OK. Work beckons. I hope you all have a nice day, whether it involves candy hearts or not.

Sunday, February 13, 2005

"Oh My God I Can't Believe It....

.... I've never been this far away from home."

Just got in from seeing The Kaiser Chiefs at North Six and then a failed attempt at an after party and then an equally failed attempt at attending a birthday party at an overly-and-offensively populated hipster bar in Williamsburg.

R didn't have a ticket. Nobody's ever heard of this band, so I figured it wouldn't sell out. Despite this, as a compulsive planner, I got my ticket in advance. Apparently between my getting my ticket and the show, they were "written up" in someting so every hipster had to attend the show. Also in attendance was James Iha, which was weird, because before the show R and I were discussing the most disappointing shows we've ever seen, and I was like "Oh man, Smashing Pumpkins SUCKED" and then I had to look around and make sure James Iha wasn't standing right behind me, sitcom style.

Whoa. I just gave everything away.

Anyway, R didn't have a ticket, so we went for drinks and got smashed and planned to go to the show about half an hour before The Kaiser Chief's predicted start time in hopes that someone might have an extra ticket.

So we did, and after like two seconds R had given up. I said "Look, I'll go in and get my ticket and see if there really aren't any."

I went in and said "Do you have an extra ticket?"

"No."

"Not even one?"

"We have minus twenty tickets right now."

I went out and told R there were minus twenty tickets, and then asked him if anyone had an extra ticket.

He said "No," and I was like "Well, did you ask anyone for an extra ticket?" and he's like "No."

I said "Hmmm... so you're sure none of these people have an extra ticket?"

Then some dude's like "I have a ticket."

Me: Awesome!

R: Why do we care if you have a ticket?

Dude: I have an extra ticket.

R: In addition to the one that you'll be using to get into the show?

Dude: Yes, I have a ticket.

Me: You mean, you have a ticket aside from your ticket?

Dude: I have a ticket.

R: You have a ticket that you're not using?
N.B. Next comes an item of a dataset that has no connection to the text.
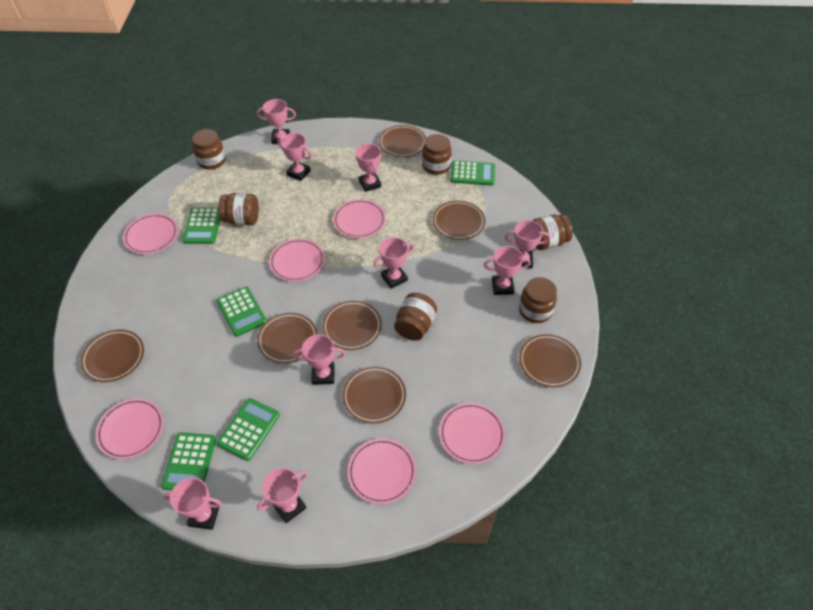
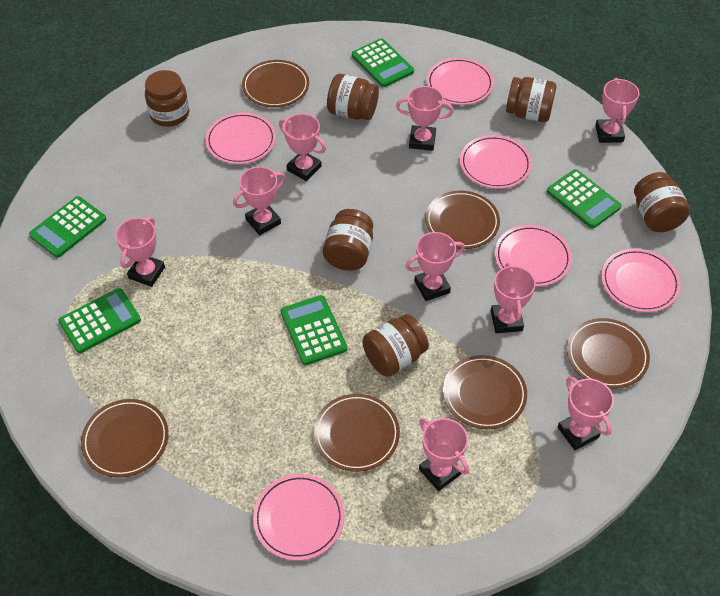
brown plate: 7 -> 6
Dude: I have an extra ticket.

R: A ticket that you can sell me?

Dude: Yes.

I don't know why we were being such idiots. I guess because it was too good to be true. Apparently all you need to do is declare that a ticket is needed and one will materialize. We were so grateful to this dude, and both, without discussing it, assumed we'd hang out with him during the show and buy him drinks, but he disappeared.

The show was amazing. Absolutely fucking amazing. Could be top 5. Very enthusiastic and flawless performance, and only affirmed my desire to be frontwoman for a Brit Pop Band. I bounced around a lot. One thing I've noticed about shows in NYC - people do not dance. I don't know why. I guess people don't dance for the same reason people assume other people are fucking with them when they say they have an extra ticket to a show. Edgy New York. Jaded. Pompous.
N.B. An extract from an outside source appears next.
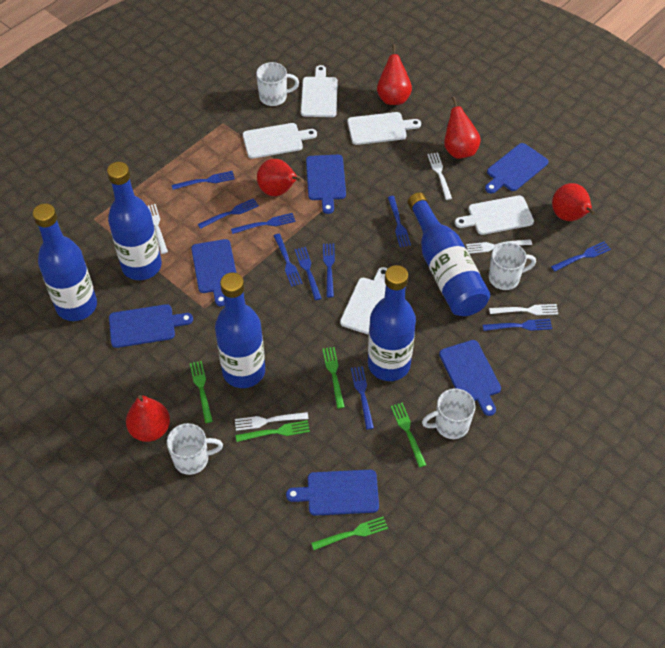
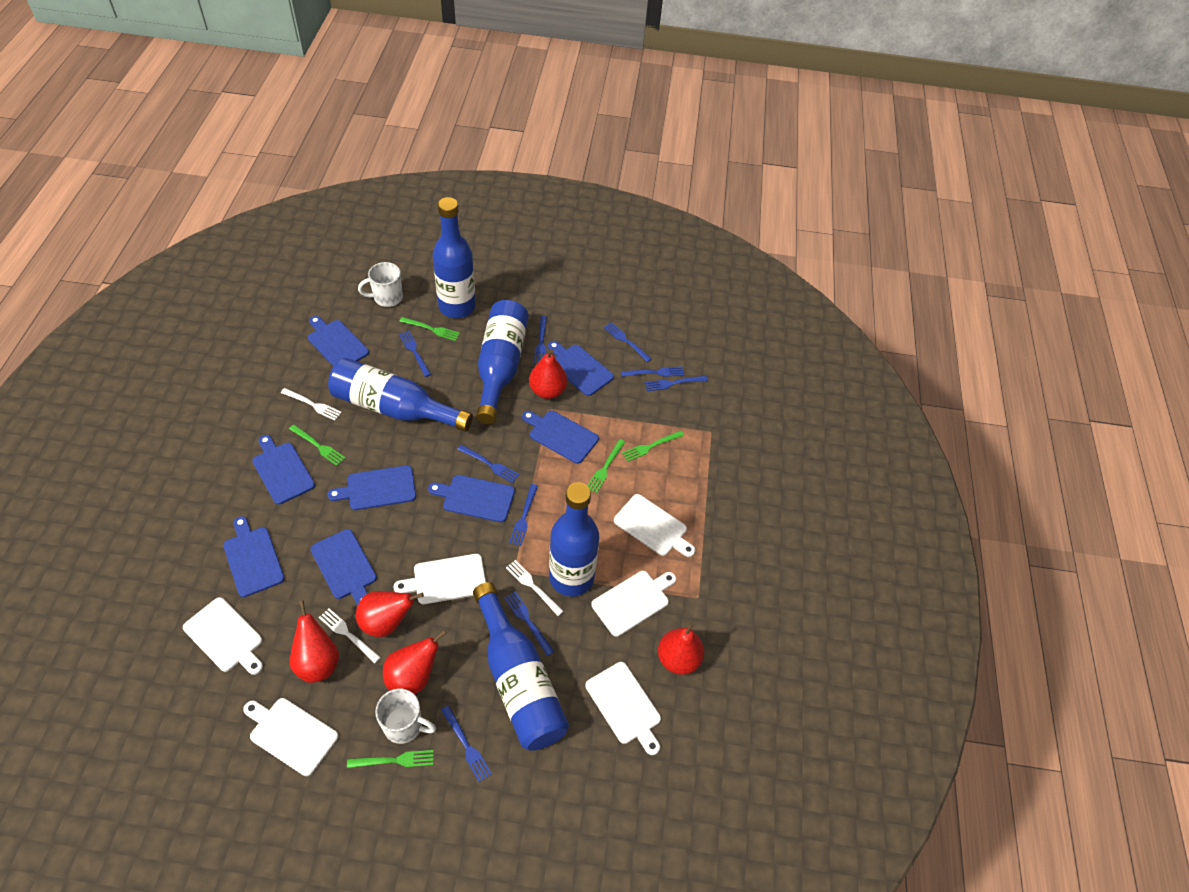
blue cutting board: 6 -> 8
blue fork: 10 -> 9
white cutting board: 5 -> 6
white fork: 5 -> 3
white mug: 4 -> 2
But yeah. The show kicked ass. I want to see The Kaiser Chiefs once a week for the rest of time, and to see lovely British boys with their overly styled messy hair and ties. Delicious. Mark my words, readers: Kaiser Chiefs - next big thing. Hopefully not flavor of the week. My only complaint is that the show was too short, which could be due to lack of songs, which is of mild concern to me. But only mild, because the songs they do have are, each and every one of them, excellent.

There was an after party for the show at this place which claimed to have free pizza but did not. We stopped by but there wasn't much going on (band wasn't there yet) so we went to my friend's birthday party at another bar, but he wasn't there. It was sort of a party-at-a-house followed by dancing-at-the-bar, but there was a good chance that people would be too drunk after party-at-a-house to actually make it to dancing-at-the-bar. I couldn't find him there - there were tons of people and hipsters and smoke - so we stayed for only about 20 minutes because the taller people were unruly and knocking us around. Hopefully my friend wasn't there and then I won't have to feel bad about leaving. I guess I don't really feel bad. I tried. We were going to go back to the after party but I am trashed and R didn't want to drink alone. I am so responsible.

I should probably sleep, although I think the multiple rums/cokes are going to keep me up all night.